David MacMillan, the James S. McDonnell Distinguished University Professor of Chemistry, received the Nobel Prize in chemistry for his role in inventing the field of organocatalysis, which finds revolutionary ways to design and build small organic molecules to drive chemical reactions.
Organocatalysts, which are greener than traditional metal catalysts, are used to construct new drugs and materials, and their impact ranges from industrial applications to pharmaceuticals to everyday products like clothing, shampoo, carpet fibers and more.

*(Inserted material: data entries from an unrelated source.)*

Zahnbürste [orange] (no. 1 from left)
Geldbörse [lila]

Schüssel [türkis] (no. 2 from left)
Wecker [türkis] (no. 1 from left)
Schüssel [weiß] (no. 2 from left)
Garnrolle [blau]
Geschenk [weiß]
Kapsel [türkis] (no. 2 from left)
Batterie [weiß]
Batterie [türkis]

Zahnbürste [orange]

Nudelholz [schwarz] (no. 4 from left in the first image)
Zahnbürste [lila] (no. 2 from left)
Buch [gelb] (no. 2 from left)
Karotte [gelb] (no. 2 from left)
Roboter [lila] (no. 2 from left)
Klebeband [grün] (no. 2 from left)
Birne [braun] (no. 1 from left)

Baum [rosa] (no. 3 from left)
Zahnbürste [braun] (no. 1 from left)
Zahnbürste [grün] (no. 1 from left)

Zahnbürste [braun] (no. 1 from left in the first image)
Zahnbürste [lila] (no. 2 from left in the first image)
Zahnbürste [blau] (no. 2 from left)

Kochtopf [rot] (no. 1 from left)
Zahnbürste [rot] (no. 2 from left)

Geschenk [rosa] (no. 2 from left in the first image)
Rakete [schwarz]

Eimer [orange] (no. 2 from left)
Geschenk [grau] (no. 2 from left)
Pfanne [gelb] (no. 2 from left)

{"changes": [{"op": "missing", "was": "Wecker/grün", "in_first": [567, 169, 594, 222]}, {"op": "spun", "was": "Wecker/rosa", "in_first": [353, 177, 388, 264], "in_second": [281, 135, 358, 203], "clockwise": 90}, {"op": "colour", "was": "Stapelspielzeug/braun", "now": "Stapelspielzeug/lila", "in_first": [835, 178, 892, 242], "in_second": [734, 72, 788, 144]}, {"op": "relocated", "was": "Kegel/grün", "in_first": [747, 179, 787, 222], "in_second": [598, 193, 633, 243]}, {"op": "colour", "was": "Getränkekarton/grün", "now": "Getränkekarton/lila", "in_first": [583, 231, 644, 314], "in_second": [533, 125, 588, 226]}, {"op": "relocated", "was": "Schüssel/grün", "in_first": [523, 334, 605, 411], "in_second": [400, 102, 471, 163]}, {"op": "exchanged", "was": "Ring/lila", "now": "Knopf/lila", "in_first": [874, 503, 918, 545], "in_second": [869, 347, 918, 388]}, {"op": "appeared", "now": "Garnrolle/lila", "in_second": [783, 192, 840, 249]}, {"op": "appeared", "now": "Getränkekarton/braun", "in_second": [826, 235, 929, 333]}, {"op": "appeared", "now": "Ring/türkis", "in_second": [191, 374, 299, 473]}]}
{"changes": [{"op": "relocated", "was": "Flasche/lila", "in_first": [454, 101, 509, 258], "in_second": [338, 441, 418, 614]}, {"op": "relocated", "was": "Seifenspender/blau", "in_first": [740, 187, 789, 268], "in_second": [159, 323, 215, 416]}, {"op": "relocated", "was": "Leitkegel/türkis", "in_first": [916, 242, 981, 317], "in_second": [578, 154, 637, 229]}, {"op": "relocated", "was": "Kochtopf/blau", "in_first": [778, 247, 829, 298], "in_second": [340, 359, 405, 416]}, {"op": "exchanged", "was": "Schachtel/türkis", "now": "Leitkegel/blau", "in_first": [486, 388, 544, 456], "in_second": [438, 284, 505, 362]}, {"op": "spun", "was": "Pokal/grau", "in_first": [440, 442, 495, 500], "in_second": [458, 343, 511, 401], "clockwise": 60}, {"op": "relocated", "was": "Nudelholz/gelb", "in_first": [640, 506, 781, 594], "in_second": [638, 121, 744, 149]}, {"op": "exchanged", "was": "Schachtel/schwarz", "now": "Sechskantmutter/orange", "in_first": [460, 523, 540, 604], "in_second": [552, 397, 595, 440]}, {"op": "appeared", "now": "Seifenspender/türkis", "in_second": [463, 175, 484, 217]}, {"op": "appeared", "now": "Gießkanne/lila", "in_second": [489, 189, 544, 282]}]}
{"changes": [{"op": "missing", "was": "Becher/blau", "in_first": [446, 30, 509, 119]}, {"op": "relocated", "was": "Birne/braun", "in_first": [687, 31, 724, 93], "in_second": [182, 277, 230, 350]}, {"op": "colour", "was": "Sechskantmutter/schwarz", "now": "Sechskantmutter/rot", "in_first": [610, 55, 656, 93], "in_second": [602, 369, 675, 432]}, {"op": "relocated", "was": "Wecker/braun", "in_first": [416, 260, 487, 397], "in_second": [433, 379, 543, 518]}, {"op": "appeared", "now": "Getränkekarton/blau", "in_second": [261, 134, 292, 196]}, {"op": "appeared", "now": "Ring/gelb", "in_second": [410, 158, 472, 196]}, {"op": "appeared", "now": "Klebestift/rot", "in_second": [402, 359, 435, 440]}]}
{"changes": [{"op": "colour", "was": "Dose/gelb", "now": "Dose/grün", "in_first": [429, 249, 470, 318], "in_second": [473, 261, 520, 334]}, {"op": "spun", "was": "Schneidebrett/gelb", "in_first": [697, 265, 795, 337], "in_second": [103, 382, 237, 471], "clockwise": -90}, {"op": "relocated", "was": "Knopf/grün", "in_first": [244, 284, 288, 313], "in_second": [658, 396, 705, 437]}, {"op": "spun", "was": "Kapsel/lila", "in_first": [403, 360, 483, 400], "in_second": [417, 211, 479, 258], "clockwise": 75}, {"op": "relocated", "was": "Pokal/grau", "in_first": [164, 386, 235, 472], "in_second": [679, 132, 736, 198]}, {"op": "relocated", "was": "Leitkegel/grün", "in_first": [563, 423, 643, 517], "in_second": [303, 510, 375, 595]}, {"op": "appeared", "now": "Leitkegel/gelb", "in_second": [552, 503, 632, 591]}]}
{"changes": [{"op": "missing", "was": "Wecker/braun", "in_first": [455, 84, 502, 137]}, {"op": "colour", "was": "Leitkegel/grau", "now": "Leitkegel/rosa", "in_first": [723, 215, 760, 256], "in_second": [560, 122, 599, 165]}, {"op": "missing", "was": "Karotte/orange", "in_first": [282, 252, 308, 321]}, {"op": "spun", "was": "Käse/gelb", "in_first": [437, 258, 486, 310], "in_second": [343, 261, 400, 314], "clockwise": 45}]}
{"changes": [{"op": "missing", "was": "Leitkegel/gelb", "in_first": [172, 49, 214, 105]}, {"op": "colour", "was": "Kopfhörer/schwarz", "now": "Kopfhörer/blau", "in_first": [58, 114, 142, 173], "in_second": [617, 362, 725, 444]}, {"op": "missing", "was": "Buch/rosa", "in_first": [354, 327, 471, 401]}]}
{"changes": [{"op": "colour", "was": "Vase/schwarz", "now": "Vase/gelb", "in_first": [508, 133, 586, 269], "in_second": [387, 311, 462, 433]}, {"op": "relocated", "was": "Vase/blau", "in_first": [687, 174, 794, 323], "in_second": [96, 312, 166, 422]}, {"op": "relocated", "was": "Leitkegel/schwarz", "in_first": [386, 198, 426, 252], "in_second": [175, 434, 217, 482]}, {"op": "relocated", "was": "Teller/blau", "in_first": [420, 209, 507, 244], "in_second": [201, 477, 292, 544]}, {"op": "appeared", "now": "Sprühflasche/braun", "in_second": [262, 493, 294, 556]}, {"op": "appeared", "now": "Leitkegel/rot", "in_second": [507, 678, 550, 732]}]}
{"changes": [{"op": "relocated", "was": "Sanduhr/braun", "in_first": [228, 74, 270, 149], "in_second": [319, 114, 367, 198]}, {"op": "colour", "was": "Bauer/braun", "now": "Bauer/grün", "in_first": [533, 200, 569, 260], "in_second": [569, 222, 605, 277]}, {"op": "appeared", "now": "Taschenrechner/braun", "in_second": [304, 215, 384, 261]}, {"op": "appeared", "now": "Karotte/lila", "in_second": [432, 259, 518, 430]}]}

“All scientists have so many ideas along the way,” MacMillan said. “We have way more ideas than ever succeed — but this one took off, and it took off like gangbusters.”
NOBEL PRIZE IN PHYSICS
‘Following my curiosity’
By Liz Fuller-Wright
Princeton University senior meteorologist Syukuro “Suki” Manabe received the Nobel Prize in physics for his climate science research, which laid the foundation for the development of current climate models.
Manabe has been on the Princeton faculty since 1968. During a press conference on the day of the announcement, Manabe repeatedly cited the “great fun” to be had in modeling Earth’s climate and urged students to follow their curiosity and their joy, rather than trying to predict what research may prove impactful in future decades. “I never imagined that this thing I was beginning to study [would have] such huge consequences,” he said. “I was doing it just because of my curiosity.”
NOBEL PRIZES FOR PEACE, ECONOMICS
Safeguarding freedom, insights on the labor market
By Denise Valenti
The 2021 Nobel Peace Prize was awarded to Princeton graduate Maria Ressa of the Class of 1986 for her efforts to “safeguard freedom of expression, which is a precondition for democracy and lasting peace.” Ressa has been a journalist in Asia for more than 30 years, serving as CNN’s bureau chief in Manila and Jakarta and founding the online news site Rappler.com.
Princeton alumni David Card and Joshua Angrist were awarded the 2021 Nobel Memorial Prize in economic sciences for providing new insights about the labor market. Card (Ph.D. ’83) taught at Princeton from 1983-96 and is now at the University of California-Berkeley. Angrist (Ph.D. ’89) is a professor at the Massachusetts Institute of Technology and a research associate at the National Bureau of Economic Research.